I have 2 views: a and b they all render to one template T.
There are also a_2 and b_2 views. And T template should generate urls to the a_2 and b_2 views.
however I cannot use {% url %} because I cannot pass url name as a parametr.
I cannot generate the whole url in views because i should do it multiple times (one on a row in a table - so it could be hundreeds of links)
I do not want to write 2 exactly the same template. So the question is - how to avoid this ?
This is fixed in django 1.5.
In versions prior to 1.5 you need to use
{% extends 'base.html' %}
{% load url from future %}
{% url 'name_as_a_string' %}
{% url name_stored_in_variable %}
From https://docs.djangoproject.com/en/dev/releases/1.5/
One deprecated feature worth noting is the shift to “new-style” url
tag.
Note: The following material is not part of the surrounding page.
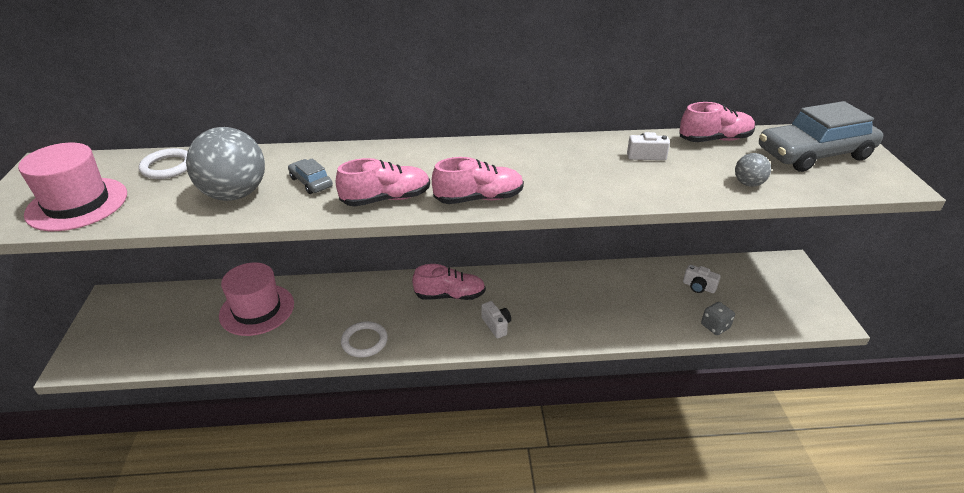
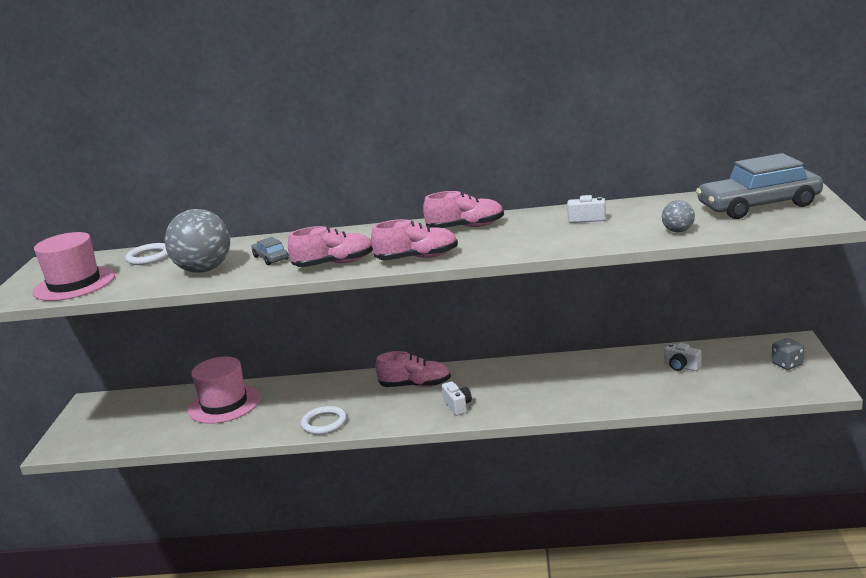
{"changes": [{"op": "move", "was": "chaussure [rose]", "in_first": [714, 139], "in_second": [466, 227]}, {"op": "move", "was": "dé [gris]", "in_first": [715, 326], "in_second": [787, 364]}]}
Prior to Django 1.3, syntax like {% url myview %} was interpreted
incorrectly (Django considered "myview" to be a literal name of a
view, not a template variable named myview). Django 1.3 and above
introduced the {% load url from future %} syntax to bring in the
corrected behavior where myview was seen as a variable.
Well, in this case you can either use {% if %}
tag and add some condition to it (and maybe some varianbles to the context) or write a custom url tag.
myapp
templatetags
__init__.py
myapp_urls.py
myapp_urls.py
from django import template
from django.template import Context
from django.template.defaulttags import register
@register.tag(name="custom_url")
def render_map(parser, token):
contents, url_name = token.split_contents()
return CustomURLNode(url_name)
class CustomURLNode(template.Node):
def __init__(self, url_name):
self.url_name = template.Variable(url_name)
def render(self, context):
return reverse(url_name.resolve(context))
In template:
{% load myapp_urls %}
{% custom_url myvar %}
This is untested code and might contain bugs, but writing custom template tags should be a good solution.